Contexto y competencia del tribunal
La Sala de Decisión de Tutelas del Tribunal Superior del Distrito Judicial de Buga, en primera instancia, conoció y resolvió una acción constitucional interpuesta contra los Centros de Servicios de los Juzgados de Ejecución de Penas y Medidas de Seguridad de Buga y Cali, así como contra el Juzgado 15 Penal del Circuito de Cali. La acción se fundamentó en la presunta vulneración de los derechos fundamentales al debido proceso y al habeas data, por la permanencia indebida de registros penales en bases de datos oficiales.
Antecedentes fácticos y procesales
La accionante fue condenada en 2004 a 32 meses de prisión por tráfico, fabricación o porte de estupefacientes, pena que cumplió hace más de dos décadas. Sin embargo, dicha condena continúa apareciendo en bases de datos oficiales de entidades como Migración Colombia, Policía Nacional, Contraloría y Procuraduría, lo que le ha ocasionado perjuicios concretos, incluyendo la imposibilidad de ingresar a Panamá para visitar a su hijo menor de edad debido a una alerta migratoria.
Tras presentar una petición formal al Juzgado 15 Penal del Circuito de Cali y a los centros administrativos de los Juzgados de Ejecución de Penas de Buga y Cali para que ordenaran la actualización y eliminación de dichos antecedentes, la accionante no recibió respuesta efectiva ni oportuna. Las entidades accionadas se limitaron a remitir oficios internos sin resolver la solicitud de fondo.
Consideraciones jurídicas de la providencia
El tribunal recordó que la acción de tutela es un mecanismo preferente y expedito para proteger derechos fundamentales cuando estos son vulnerados por acción u omisión de autoridades públicas. En este caso, se reconoció la legitimidad para interponer la tutela y la procedencia del amparo ante la ausencia de respuesta oportuna que garantice el derecho al habeas data.
Se enfatizó el principio de veracidad como elemento esencial del habeas data, que exige que la información contenida en bases de datos oficiales sea veraz, completa, actualizada y comprobable. La Corte Constitucional ha establecido que mantener registros de sanciones penales ya cumplidas vulnera derechos fundamentales como la intimidad, el buen nombre y la libertad de locomoción.
La Policía Nacional, encargada de administrar las bases de datos de antecedentes judiciales, no posee facultad para modificar o eliminar registros sin previa orden judicial. Por ello, el tribunal ordenó al Juzgado 15 Penal del Circuito de Cali determinar cuál autoridad judicial tuvo a cargo la ejecución de la sentencia, emitir el auto declarando formalmente la extinción de la pena y remitir las comunicaciones necesarias a las entidades que administran bases de datos para la eliminación definitiva de la información.
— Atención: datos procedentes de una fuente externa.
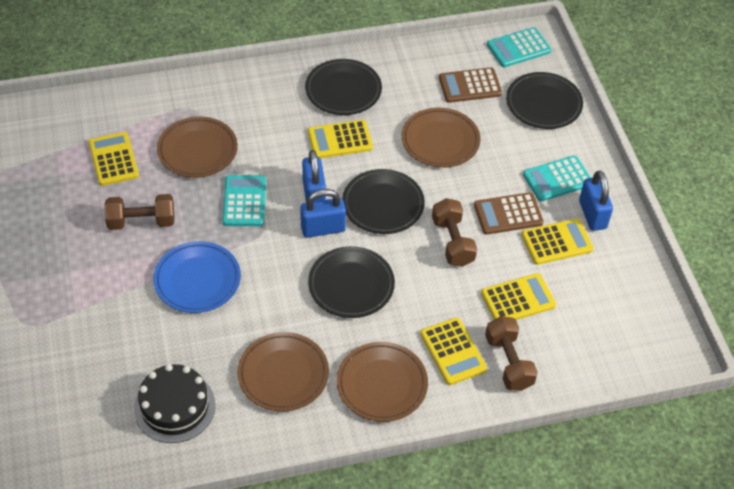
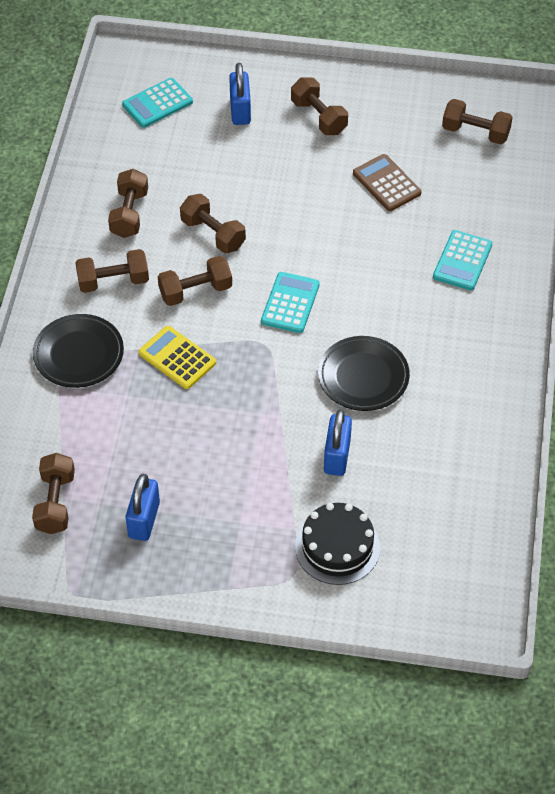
black plate: 4 -> 2
blue plate: 1 -> 0
brown calculator: 2 -> 1
brown dumbbell: 3 -> 7
brown plate: 4 -> 0
yellow calculator: 5 -> 1

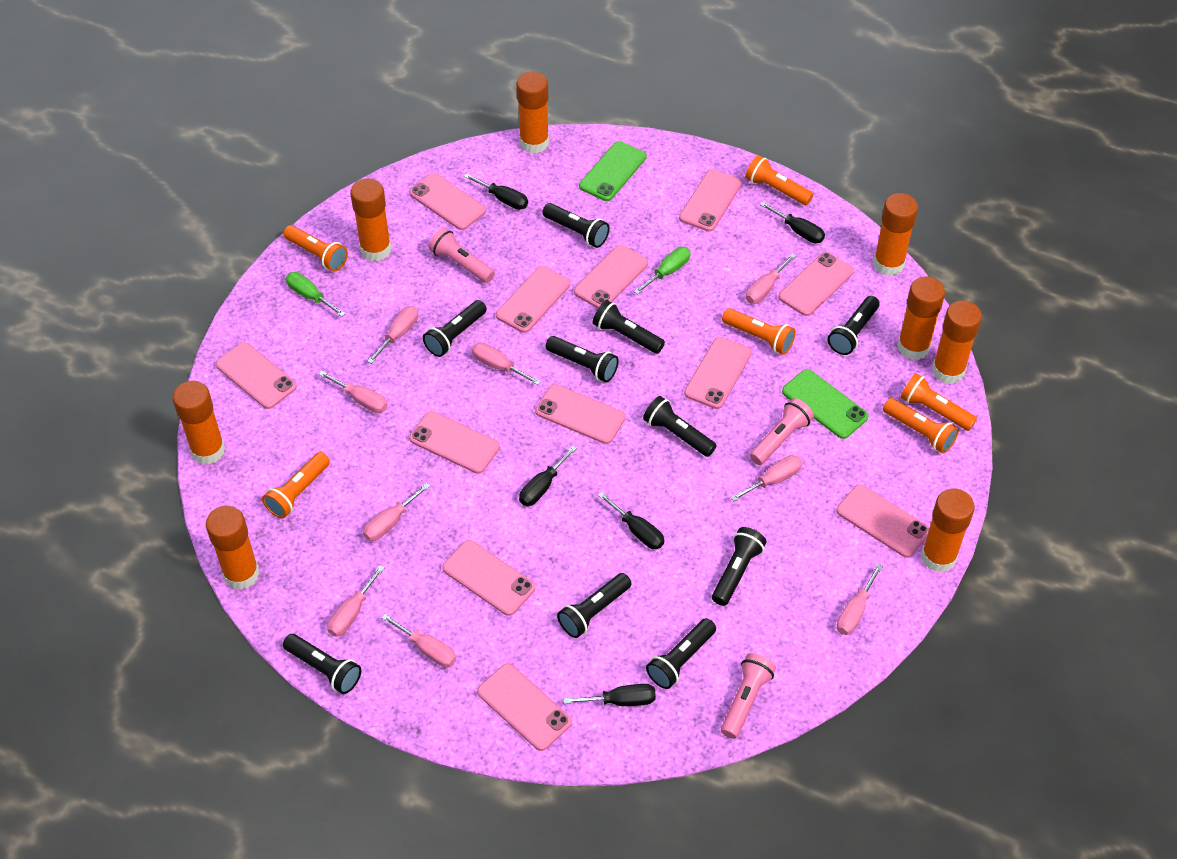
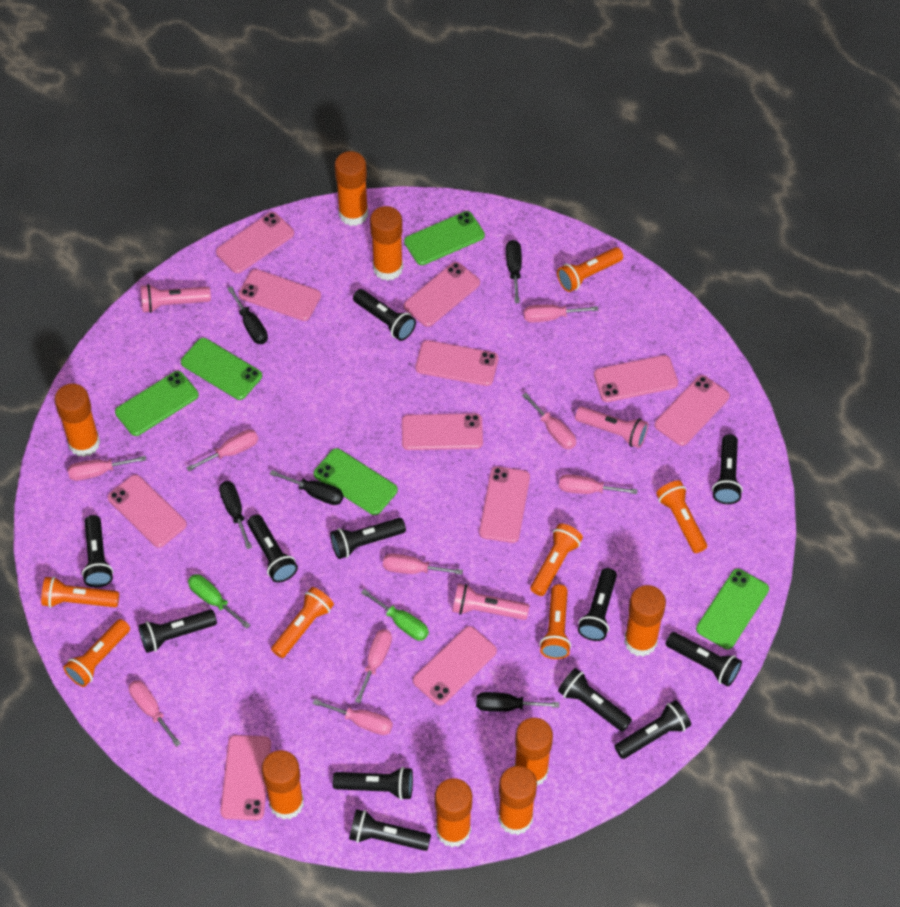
black flashlight: 10 -> 12
green phone: 2 -> 5
orange flashlight: 6 -> 7
pink phone: 12 -> 11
Finalmente, se dispuso que se expida una certificación actualizada que acredite la ausencia de antecedentes penales vigentes una vez realizada la eliminación.
Orden judicial y alcance
El Tribunal Superior del Distrito Judicial de Buga amparó los derechos fundamentales de la accionante y ordenó al Juzgado 15 Penal del Circuito de Cali, en un plazo de 48 horas desde la notificación, adoptar las siguientes medidas:
- Determinar, con apoyo de los Centros de Servicios Administrativo de Ejecución de Penas de Cali y Buga, la autoridad competente que asumió la ejecución de la sentencia condenatoria.
- Emitir el auto declarando formalmente la extinción de la pena.
- Remitir oficios a Migración Colombia, Policía Nacional, Procuraduría, Contraloría y demás entidades que administran bases de datos de antecedentes judiciales para que procedan a la eliminación inmediata y definitiva de toda información relacionada con la condena de 2004.
- Expedir certificación actualizada que acredite la inexistencia de antecedentes penales vigentes una vez se materialice la eliminación en las bases de datos.
Esta providencia resalta la importancia de la coordinación entre autoridades judiciales y administrativas para garantizar el respeto a los derechos fundamentales y la correcta gestión de la información judicial en Colombia. Asimismo, sienta un precedente importante para la protección de la privacidad y la reintegración social de las personas que han cumplido sus condenas, evitando que registros obsoletos afecten su vida cotidiana y oportunidades futuras.